Meio Ambiente
Auxílio emergencial e apoio permanente: o trabalho de ajuda às vítimas de Mariana
Benefícios
O governo federal atuou na região de Mariana (MG) desde os primeiros momentos após o rompimento da barragem com lama de rejeitos de minérios.
Embora a tragédia seja de inteira responsabilidade da mineradora, desde o dia da tragédia o governo tomou uma série de medidas para atender as pessoas atingidas e minimizar os danos ocorridos.
Já no dia 5 de novembro, a presidenta Dilma Rousseff colocou o governo federal à disposição de Minas Gerais para o que o Estado precisasse em suas ações emergenciais. O mesmo foi feito posteriormente em relação ao Espírito Santo, quando a lama chegou a este Estado.
No dia seguinte, o ministro da Integração Nacional, Gilberto Occhi, e o secretário Nacional de Proteção e Defesa Civil, Adriano Pereira Júnior, estiveram em Minas Gerais para acompanhar as ações de socorro.
Desde então, diversas ações foram desencadeadas pelo governo federal para minimizar os impactos do desastre.
Confira algumas dessas ações:
Socorro e buscas
Foram mobilizadas três viaturas do Exército, aeronaves da FAB e militares para o apoio às buscas, bem como técnicos da Integração Nacional para auxiliar no levantamento das necessidades.

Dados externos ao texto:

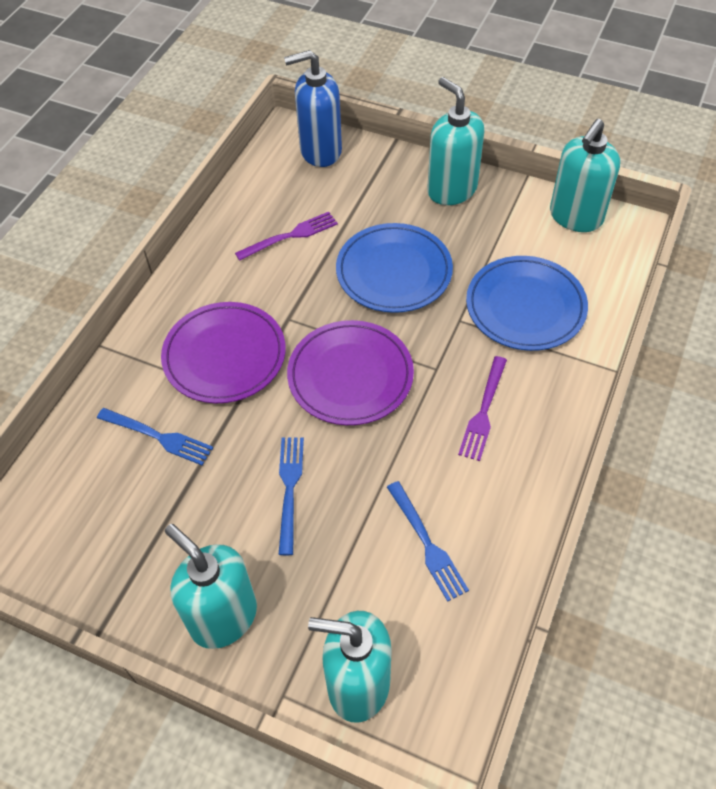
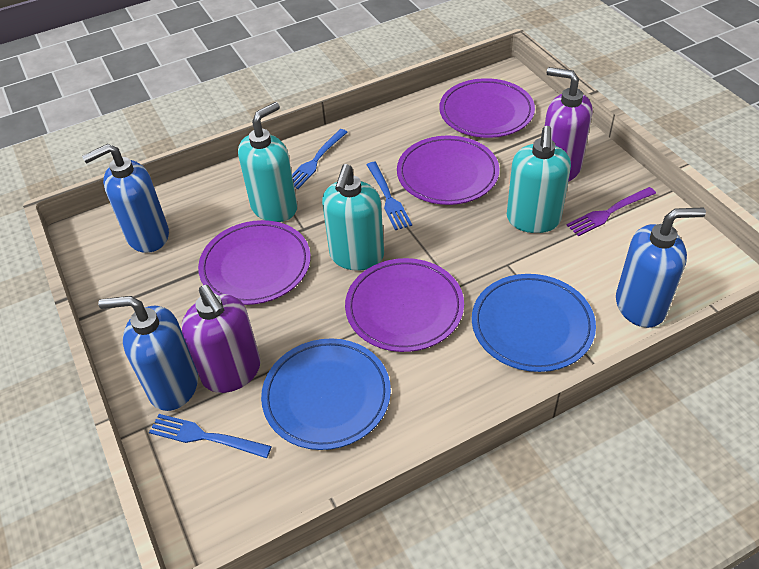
blue soap dispenser: 1 -> 3
purple fork: 2 -> 1
purple plate: 2 -> 4
purple soap dispenser: 0 -> 2
turquoise soap dispenser: 4 -> 3

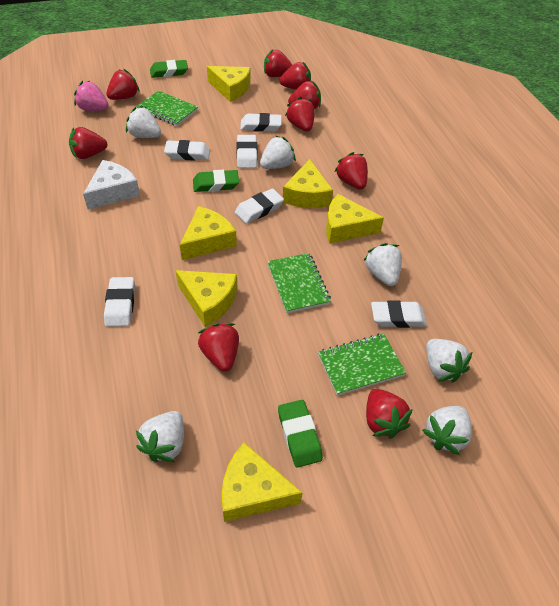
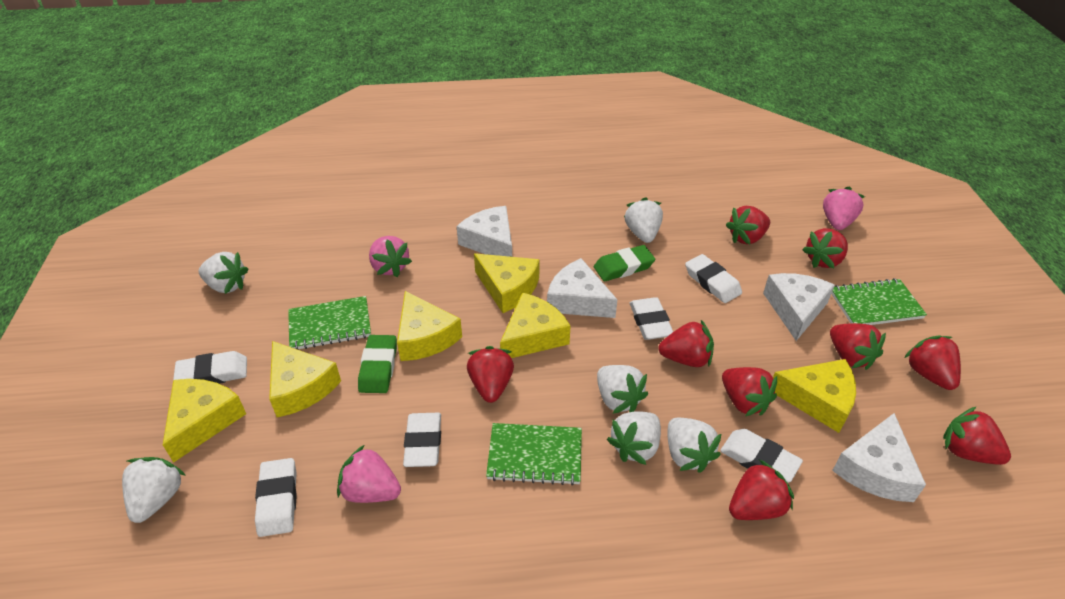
green eraser: 3 -> 2
pink strawberry: 1 -> 3
white cheese: 1 -> 4

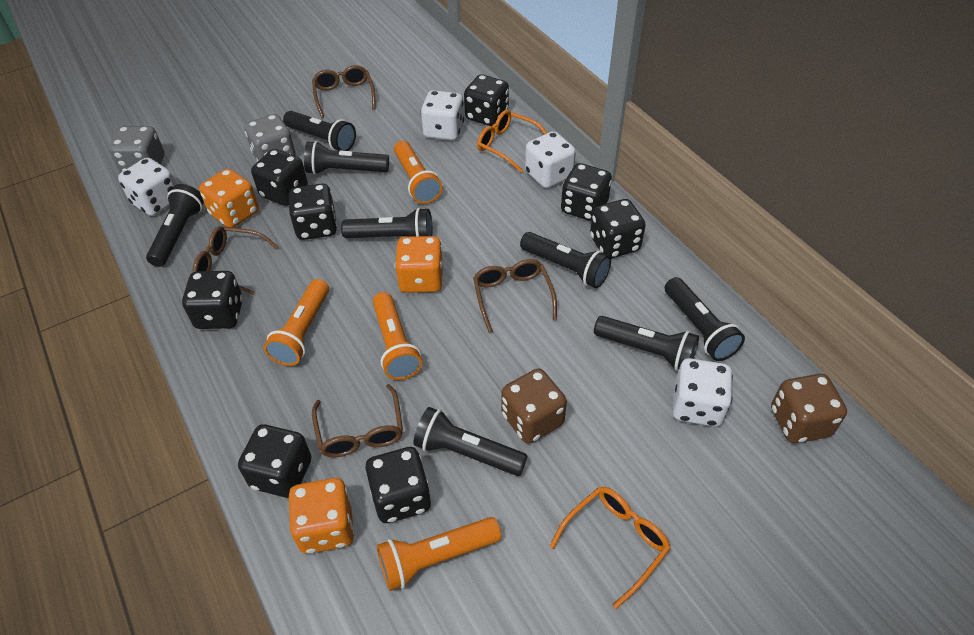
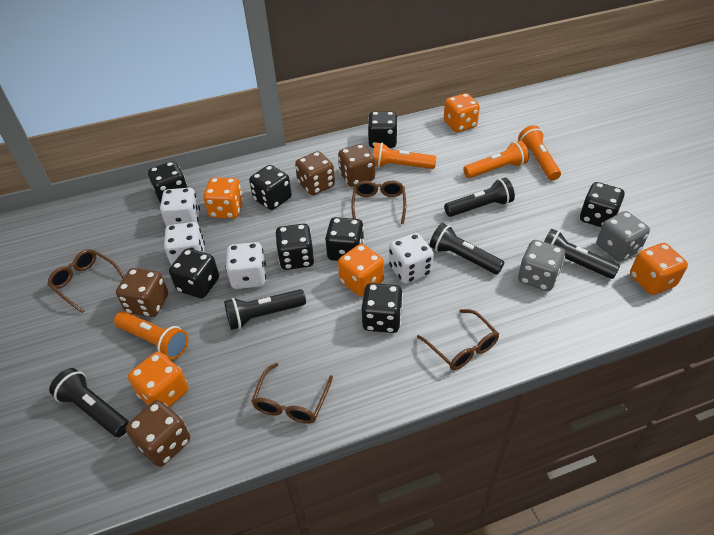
black flashlight: 8 -> 5
brown dice: 2 -> 4
orange dice: 3 -> 5
orange glasses: 2 -> 0

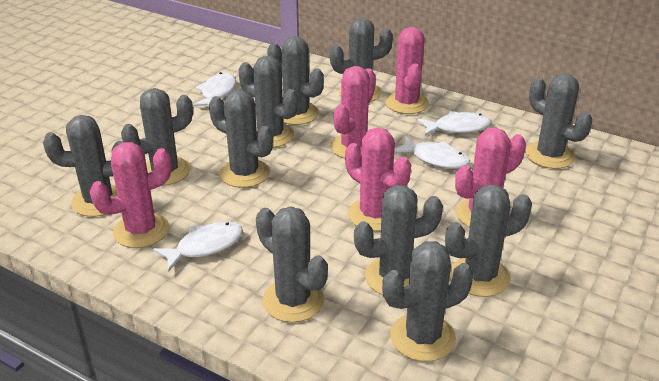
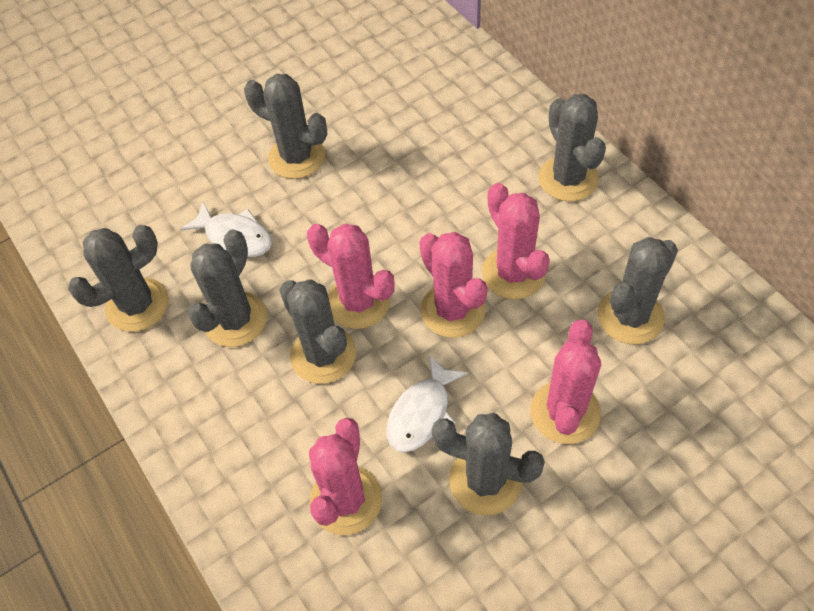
grey cactus: 11 -> 7
white fish: 4 -> 2

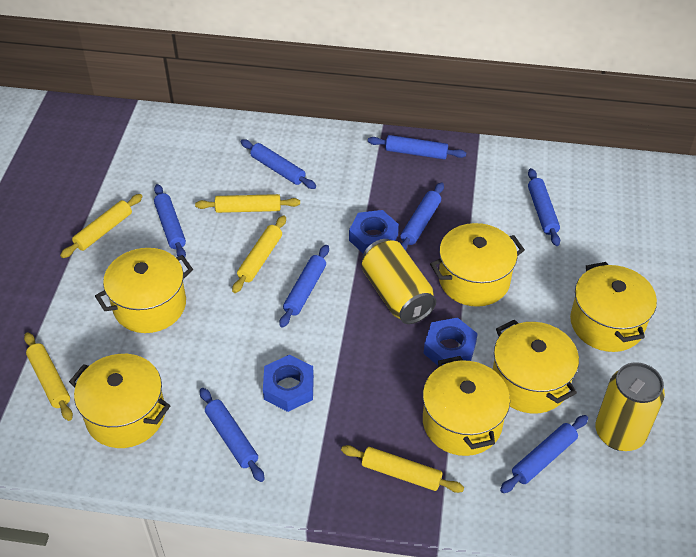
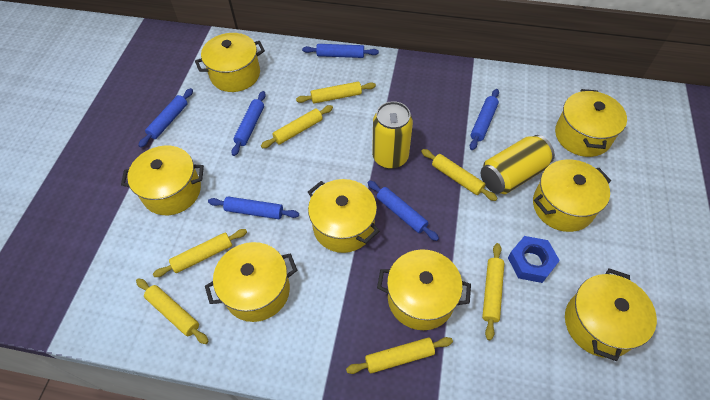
blue nut: 3 -> 1
blue rolling pin: 8 -> 6
yellow pot: 6 -> 8
yellow rolling pin: 5 -> 7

Antecipação do Bolsa Família em Mariana (MG)
Cerca de 3,6 mil famílias das cidades de Mariana (MG) e Barra Longa (MG) inscritas no Bolsa Família tiveram a liberação antecipada do recursos. O saque normalmente é feito sob um calendário específico. Mas, diante da tragédia, o governo facilitou a liberação dos recursos para ajudar a população afetada.

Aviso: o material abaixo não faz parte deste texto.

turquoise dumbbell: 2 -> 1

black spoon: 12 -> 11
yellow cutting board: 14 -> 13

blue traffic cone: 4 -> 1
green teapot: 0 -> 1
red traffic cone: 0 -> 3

Reconhecimento de emergência e liberação do FGTS
O Ministério da Integração Nacional reconheceu no dia 11 de novembro, atendendo a pedido do município de Mariana, a situação de emergência na região de Bento Rodrigues.
O reconhecimento da situação de emergência, por meio de uma portaria publicada no Diário Oficial da União (DOU), é necessário para facilitar o auxílio da União em procedimentos como aquisição e distribuição de alimentos e realização de obras emergenciais.

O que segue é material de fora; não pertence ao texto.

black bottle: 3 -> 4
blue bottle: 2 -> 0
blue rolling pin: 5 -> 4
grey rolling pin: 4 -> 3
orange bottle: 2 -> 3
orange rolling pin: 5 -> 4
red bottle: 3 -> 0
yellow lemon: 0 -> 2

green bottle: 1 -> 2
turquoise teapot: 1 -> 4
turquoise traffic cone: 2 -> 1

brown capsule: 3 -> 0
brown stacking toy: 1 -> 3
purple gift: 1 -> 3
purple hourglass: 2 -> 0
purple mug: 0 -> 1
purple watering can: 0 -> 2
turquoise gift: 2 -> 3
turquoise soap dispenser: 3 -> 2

Foi esse ato, por exemplo, que permitiu à presidenta Dilma editar também um decreto que liberasse às vítimas do rompimento da barragem o saque de até R$ 6.220 do saldo acumulado no Fundo de Garantia do Tempo de Serviço (FGTS).
Seguro-Defeso para pescadores
O governo liberou ainda o acesso ao Seguro-Defeso para os pescadores artesanais que dependem da Bacia do Rio Doce. Esses profissionais podem pedir o benefício nas agências da Previdência Social. O Seguro corresponde ao valor de um salário mínimo e começou a ser pago em 1º de dezembro.
Emissão de carteiras de trabalho
Como muitos pertences dos moradores foram perdido, nas primeiras semanas após a tragédia, equipes do Ministério do Trabalho e Previdência fizeram a expedição de Carteiras de Trabalho das pessoas atingidas pelo rompimento da barragem.
Liberação de máquinas do PAC
O governo autorizou o uso de máquinas e equipamentos doados pelo Programa de Aceleração do Crescimento (PAC) a municípios vizinhos a Mariana (MG) para auxiliar as ações de socorro, assistência às vítimas e restabelecimento de serviços sociais.